A EMG, útil na escolha do local da biopsia muscular, mostra aumento da
irritabilidade da membrana2,4 observada nesta doente.
Na telerradiografia de tórax observa-se infiltrado intersticial reticulonodular
predominante nas bases. Na TC de tórax pode observar-se vidro despolido,
consolidação, opacidades lineares irregulares ou favo-de-mel2,3,8-10.
Na PM não há deposição de imunocomplexos, a resposta é mediada por células
citotóxicas CD8+ e o infiltrado celular é predominantemente intrafascicular. As
fibras musculares alteradas estão espalhadas ao longo do fascículo.
Contrariamente, a DM é considerada como sendo mediada por resposta humoral onde
o infiltrado inflamatório composto por linfócitos B e T CD4+, se localiza
predominantemente na região perifascicular, podendo causar atrofia e fibrose do
fascículo. As fibras musculares alteradas são usualmente agrupadas numa porção
do fascículo, sugerindo microenfartes2,4. Neste doente, a biópsia muscular,
onde se observou que a maior parte do infiltrado inflamatório era CD8 positivo,
estabeleceu o diagnóstico.
Cerca de 50% de doentes com doença intersticial pulmonar respondem bem aos
corticóides.
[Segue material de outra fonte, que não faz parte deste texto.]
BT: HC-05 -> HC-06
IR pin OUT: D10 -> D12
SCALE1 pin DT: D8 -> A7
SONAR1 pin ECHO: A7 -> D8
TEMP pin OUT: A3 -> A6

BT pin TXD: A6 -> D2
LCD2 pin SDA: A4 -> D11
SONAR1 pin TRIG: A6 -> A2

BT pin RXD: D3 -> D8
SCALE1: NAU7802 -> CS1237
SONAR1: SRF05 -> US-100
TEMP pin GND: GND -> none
Nos casos de envolvimento intersticial ligeiro, poder-se-à
associar azatioprina ou metotrexato. Nos casos de envolvimento grave,
recomenda-se a associação de ciclofosfamida ou tacrolimus e, nos casos que não
respondem a estes tratamentos, imunoglobulina, rituximab ou micofenolato1,3,5-
7,8-10. Nesta doente foi necessário a associação de corticóide com micofenolato
para se obter o controlo da doença, visto ter desenvolvido intolerância
hepática a azatioprina. A doença pode ser monocíclica (20% de doentes),
policíclica (20% de doentes) ou crónica (nos restantes)4. Aguardamos para ver a
evolução nesta doente.
Em conclusão, no caso clínico descrito, foi a impotência funcional em doente
com alteração na telerradiografia de tórax e sem sintomatologia respiratória
que levou ao estudo exaustivo até ao diagnóstico de PM. Tratava-se de doente
que antes do início do tratamento tinha incapacidade funcional total e que 2
meses após o início do tratamento já estava em ambulatório, sem qualquer
restrição por fraqueza ou dor muscular.